Grading: Grades will be based on class participation, occasional homework exercises, and/or projects.
Books: None. I will provide course notes and original references throughout the course.

583 C: Kovács - Intersection Theory

Spring 2024, MWF 1:30-2:20 

Intersection theory is an important tool in algebraic geometry with applications within algebraic geometry as well as in other fields. It plays a central role in enumerative geometry, and for instance in Schubert calculus.
In this class we will discuss the basics of intersection theory. An important aspect of the class will be presentations by the students. We will also devote ample time to discussions of the concepts involved.

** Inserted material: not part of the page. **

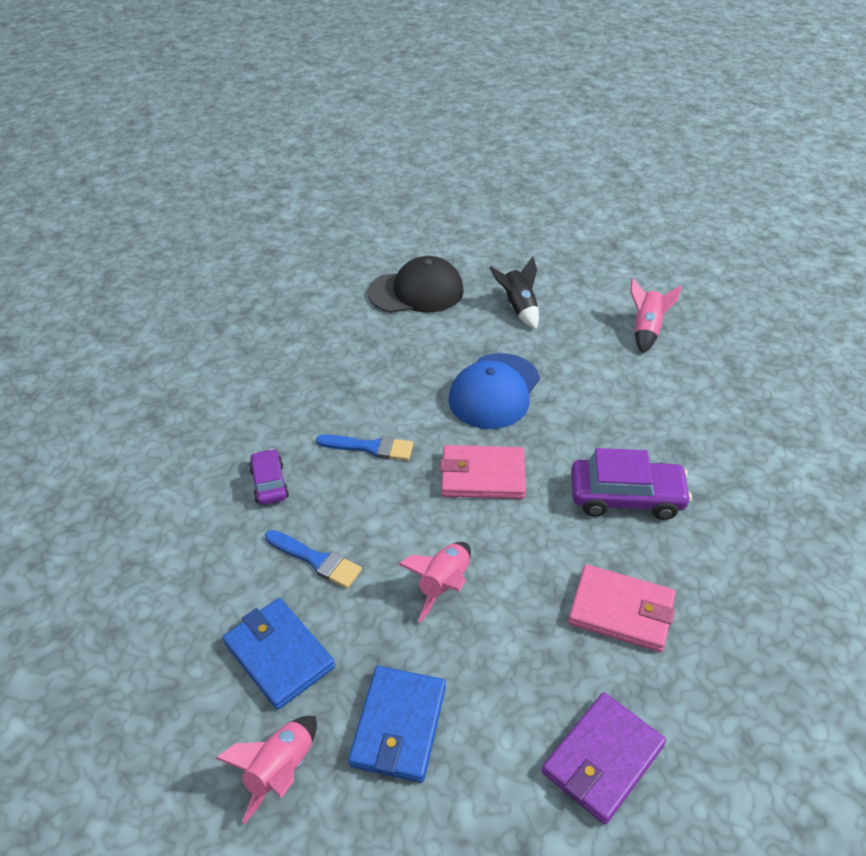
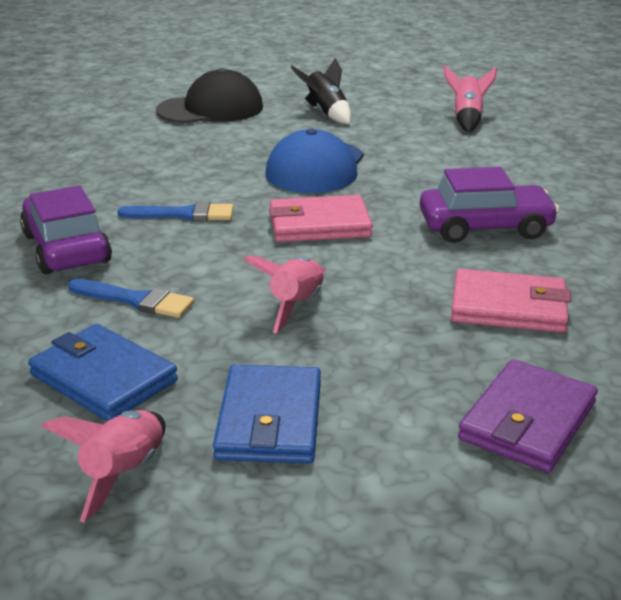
camera: 10 degrees left, 15 degrees down
(269, 483) = (66, 248): purple car -> purple car, size x1.72

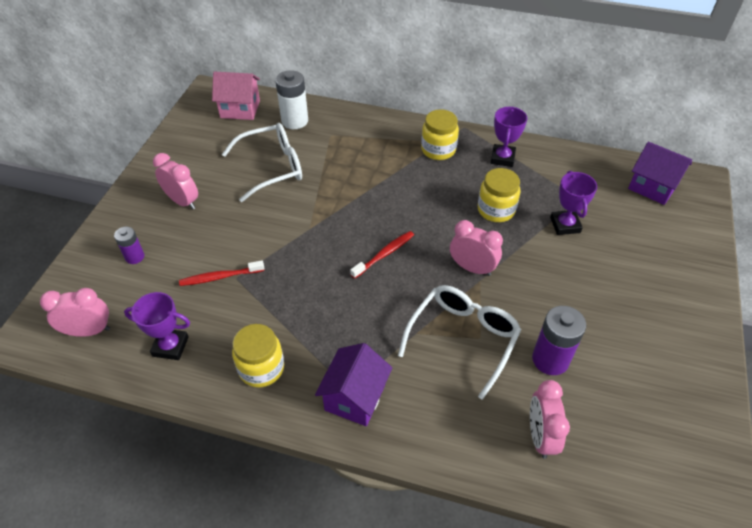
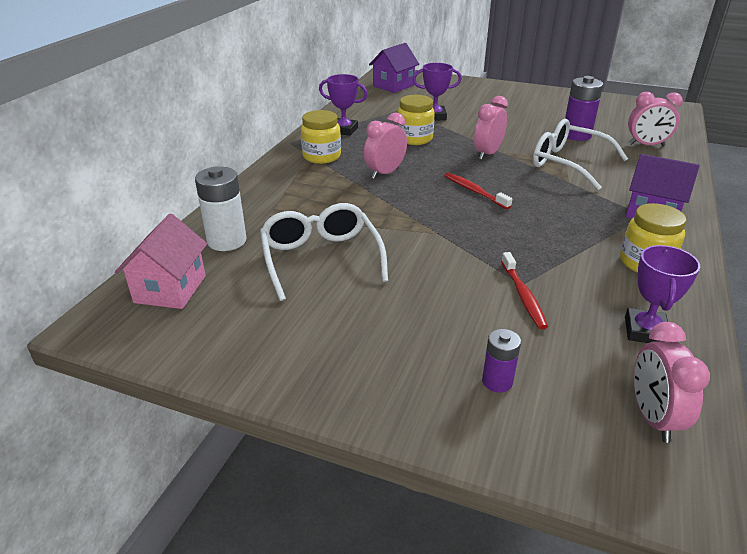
camera: 85 degrees left, 15 degrees down
(183, 201) = (377, 338): pink clock -> pink clock (385, 173)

 583 E: Uhlmann – Calderón's Inverse Problem 

Spring 2024, MW 2:30-3:50 

Description: Calderón's inverse problem consists of determining the electrical conductivity of a medium by making electrical measurements at the boundary. It is an important inverse boundary problem that has many applications to medical imaging, geophysics, nondestructive testing etc. In mathematical terms the problem consists in determining the coefficient(s) of an elliptic equation by measuring the so-called Dirichlet-to-Neumann map that maps Dirichlet data to Neuman data. We will develop the mathematics of this problem that has been developed in the last 42 years or so since it was proposed by Calder ́on in 1980. 

Prerequisites: No PDE background will be assumed, only the Analysis courses Math 524 and 525. The PDE that we will need will be developed in the course. 

References: We will use the notes of a book in preparation on the subject that will be distributed to the students.